Hungarian politician (1929–2021)

Pál Simon (17 February 1929 – 6 February 2021) was a Hungarian chemical engineer, politician and diplomat, who served as the last Minister of Heavy Industry in the cabinet of Prime Minister György Lázár from 1975 to 1980. He was also Hungarian Ambassador to Yugoslavia between 1981 and 1985.

==Studies==
Pál Simon was born in Miskolc on 17 February 1929. After graduating from elementary school in his birthplace, he continued his studies in a teacher training at the local Kossuth Lajos Lutheran Secondary School and then enrolled in the Department of Chemical Engineering at the Budapest University of Technology (BME). After earning his degree, he served as a lieutenant engineer in the Fuel Laboratory of the Air Force Command from October 1952. He was a postgraduate student at the Lomonosov Institute in Moscow from September 1955. He defended his dissertation in 1959. From that year, he worked at the Hungarian Petroleum and Natural Gas Experimental Institute as a research engineer and then as a deputy director.

==Career==
Simon was appointed the first director of the Danube Petroleum Company (Dunai Kőolajipari Vállalat) in Százhalombatta in 1962. He served in this capacity until 1973. Under his guidance, the company was responsible for preparing plans, purchasing technological processes and equipment, putting equipment into operation, training staff, and organizing production in Százhalombatta, which became one of the final destinations of the oil Friendship Pipeline.

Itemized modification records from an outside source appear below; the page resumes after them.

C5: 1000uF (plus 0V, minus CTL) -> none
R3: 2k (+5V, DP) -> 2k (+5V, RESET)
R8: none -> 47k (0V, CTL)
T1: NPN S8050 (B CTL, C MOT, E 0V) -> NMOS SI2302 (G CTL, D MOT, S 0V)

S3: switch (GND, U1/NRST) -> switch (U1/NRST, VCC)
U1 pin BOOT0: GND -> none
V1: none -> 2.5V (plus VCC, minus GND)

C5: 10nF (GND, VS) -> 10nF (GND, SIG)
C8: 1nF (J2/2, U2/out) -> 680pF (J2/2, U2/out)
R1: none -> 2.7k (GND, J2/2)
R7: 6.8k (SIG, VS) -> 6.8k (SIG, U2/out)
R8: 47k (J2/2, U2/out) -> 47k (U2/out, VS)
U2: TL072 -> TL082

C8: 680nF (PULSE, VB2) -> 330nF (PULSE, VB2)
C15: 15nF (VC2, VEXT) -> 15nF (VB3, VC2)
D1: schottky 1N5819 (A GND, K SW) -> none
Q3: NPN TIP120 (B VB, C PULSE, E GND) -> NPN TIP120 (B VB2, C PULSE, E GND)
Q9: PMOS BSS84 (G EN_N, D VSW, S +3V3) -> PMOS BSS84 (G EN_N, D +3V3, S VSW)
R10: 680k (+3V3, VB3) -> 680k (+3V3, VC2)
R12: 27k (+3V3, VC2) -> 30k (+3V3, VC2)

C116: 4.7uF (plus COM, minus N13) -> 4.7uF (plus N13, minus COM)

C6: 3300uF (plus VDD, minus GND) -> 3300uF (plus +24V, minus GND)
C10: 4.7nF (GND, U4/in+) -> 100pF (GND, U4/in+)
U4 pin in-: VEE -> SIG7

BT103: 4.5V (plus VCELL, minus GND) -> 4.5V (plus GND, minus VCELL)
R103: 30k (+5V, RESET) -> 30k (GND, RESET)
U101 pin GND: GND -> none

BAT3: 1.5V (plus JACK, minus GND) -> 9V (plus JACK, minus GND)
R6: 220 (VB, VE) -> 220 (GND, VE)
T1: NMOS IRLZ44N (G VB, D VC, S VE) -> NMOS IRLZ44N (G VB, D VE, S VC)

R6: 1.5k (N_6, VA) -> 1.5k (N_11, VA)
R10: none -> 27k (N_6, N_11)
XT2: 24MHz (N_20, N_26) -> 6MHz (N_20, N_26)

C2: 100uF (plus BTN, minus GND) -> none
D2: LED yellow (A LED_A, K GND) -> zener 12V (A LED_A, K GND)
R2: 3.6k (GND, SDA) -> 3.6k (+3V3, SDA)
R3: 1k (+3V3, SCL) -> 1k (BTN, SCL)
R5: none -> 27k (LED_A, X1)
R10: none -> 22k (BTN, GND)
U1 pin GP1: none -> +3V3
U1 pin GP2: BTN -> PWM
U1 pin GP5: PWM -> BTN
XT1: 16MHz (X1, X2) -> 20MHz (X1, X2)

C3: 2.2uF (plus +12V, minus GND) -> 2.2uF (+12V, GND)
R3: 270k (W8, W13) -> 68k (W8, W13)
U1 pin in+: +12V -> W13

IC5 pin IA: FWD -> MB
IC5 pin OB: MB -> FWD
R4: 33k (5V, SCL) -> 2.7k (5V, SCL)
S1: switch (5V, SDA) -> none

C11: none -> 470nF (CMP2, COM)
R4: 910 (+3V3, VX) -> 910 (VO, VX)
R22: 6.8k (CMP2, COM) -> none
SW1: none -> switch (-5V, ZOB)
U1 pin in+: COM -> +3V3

He was awarded the title of Honorary Associate Professor of the University of Chemical Industry in Veszprém in 1968. Simon was appointed CEO of the National Petroleum and Gas Trust (legal predecessor of the MOL Group) in 1973, holding the position until the next year.

Simon was a member of the ruling Communist Hungarian Working People's Party (MDP) from 1947 to 1956, then its successor Hungarian Socialist Workers' Party (MSZMP) from 1956. Simon functioned as Deputy Minister of Heavy Industry in the government of Jenő Fock from 15 October 1974 to 4 July 1975. Succeeding Gyula Szekér, he served as the last Minister of Heavy Industry in the Hungarian People's Republic from 4 July 1975 to 31 December 1980. Thereafter, Simon was the Hungarian Ambassador to Yugoslavia between 25 May 1981 and 8 July 1985.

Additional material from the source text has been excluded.